Ideal

EL RAYO VERDE

Escándalos como oportunidad

Entre tantos frentes noticiosos en el vértigo de la semana ha quedado un tanto relegada la sucesión de escándalos y casos judiciales en el ámbito del PP andaluz. En menos de 24 horas estaban sobre la mesa las peticiones fiscales en los casos seguidos en los tribunales contra la exalcaldesa de Marbella, Ángeles Muñoz, y contra el 'barón' de Almería, Gabriel Amat, pero también aparecían dos asuntos sobre el presidente de honor, Javier Arenas, cuya larga sombra sobre el partido no acaba de diluirse: el pago desde el PP-A al comisionista y exdiputado popular Gómez de la Serna, que no viene sino a confirmar los estrechos lazos entre ambos, y la acusación de Jaume Matas que le sitúa en el centro de la trama de las 'mordidas', al haber transmitido la orden desde Génova de que la concesión de una gran obra pública, el mayor hospital de la isla, debía ser para la empresa OHL. Una compañía, dicen fuentes populares, a la que siempre el político sevillano ha sido muy cercano.
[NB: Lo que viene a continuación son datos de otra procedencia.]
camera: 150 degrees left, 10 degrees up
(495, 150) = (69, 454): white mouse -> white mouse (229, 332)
En la nueva dirección del PP-A ha cundido la preocupación por el estallido de estos casos justo cuando Juanma Moreno se refuerza, tras su victoria electoral y la maniobra de acercamiento a Ciudadanos, y hasta acaricia la idea de llegar a ganar la Junta. Aparte de que el caso de Amat le puede crear problemas concretos en Almería, donde consiguió in extremis retener poder gracias a C's y este partido impone ahora sus condiciones.
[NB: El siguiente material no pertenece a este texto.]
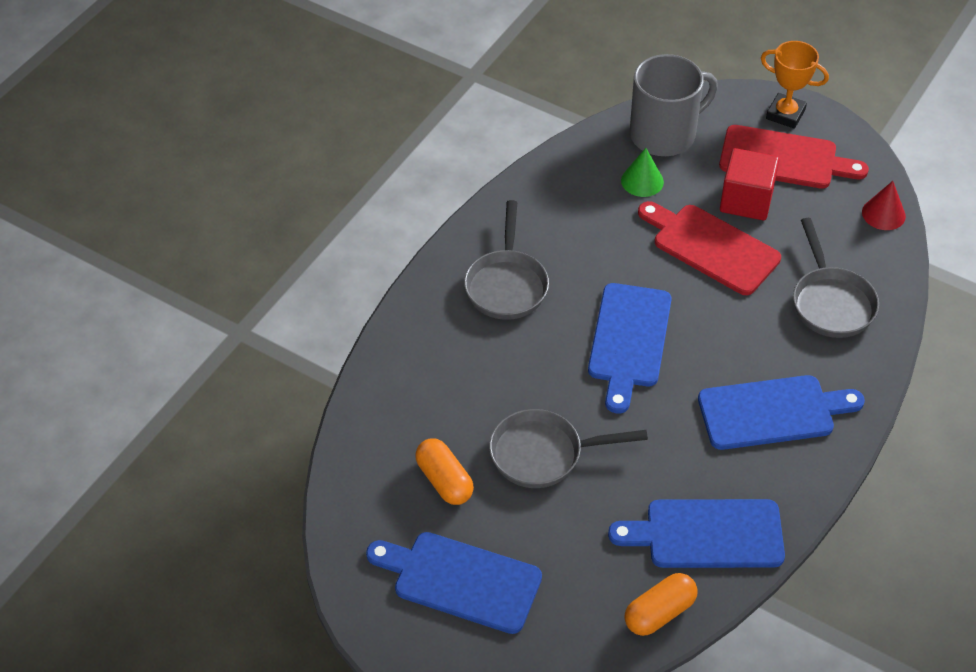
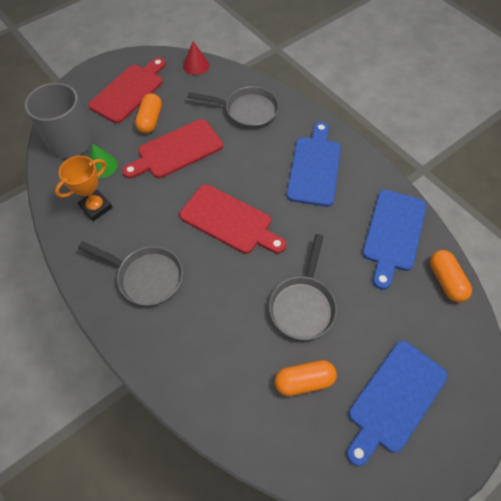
camera: 70 degrees left, 10 degrees up
(629, 340) = (229, 220): blue cutting board -> red cutting board
(746, 200) = (150, 120): red cube -> orange capsule
(785, 114) = (95, 78): orange trophy -> orange trophy (96, 207)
Pero, en un ejercicio de convertir la crisis en oportunidad, la dirección andaluza del PP hace por desmarcarse de los escándalos e imputárselos, que todo se contagia, al equipo anterior, es decir a Javier Arenas. Le viene bien ahora que éste intenta volver a mandar en el PP sevillano, con una crisis interna abierta entre sus partidarios y los 'cospedalianos', en la que Moreno Bonilla se ha puesto de perfil.

Pero de esta Moreno se deshace de Amat, que tendrá que dejar sus múltiples cargos, mientras Arenas perderá uno de sus más destacados contribuyentes.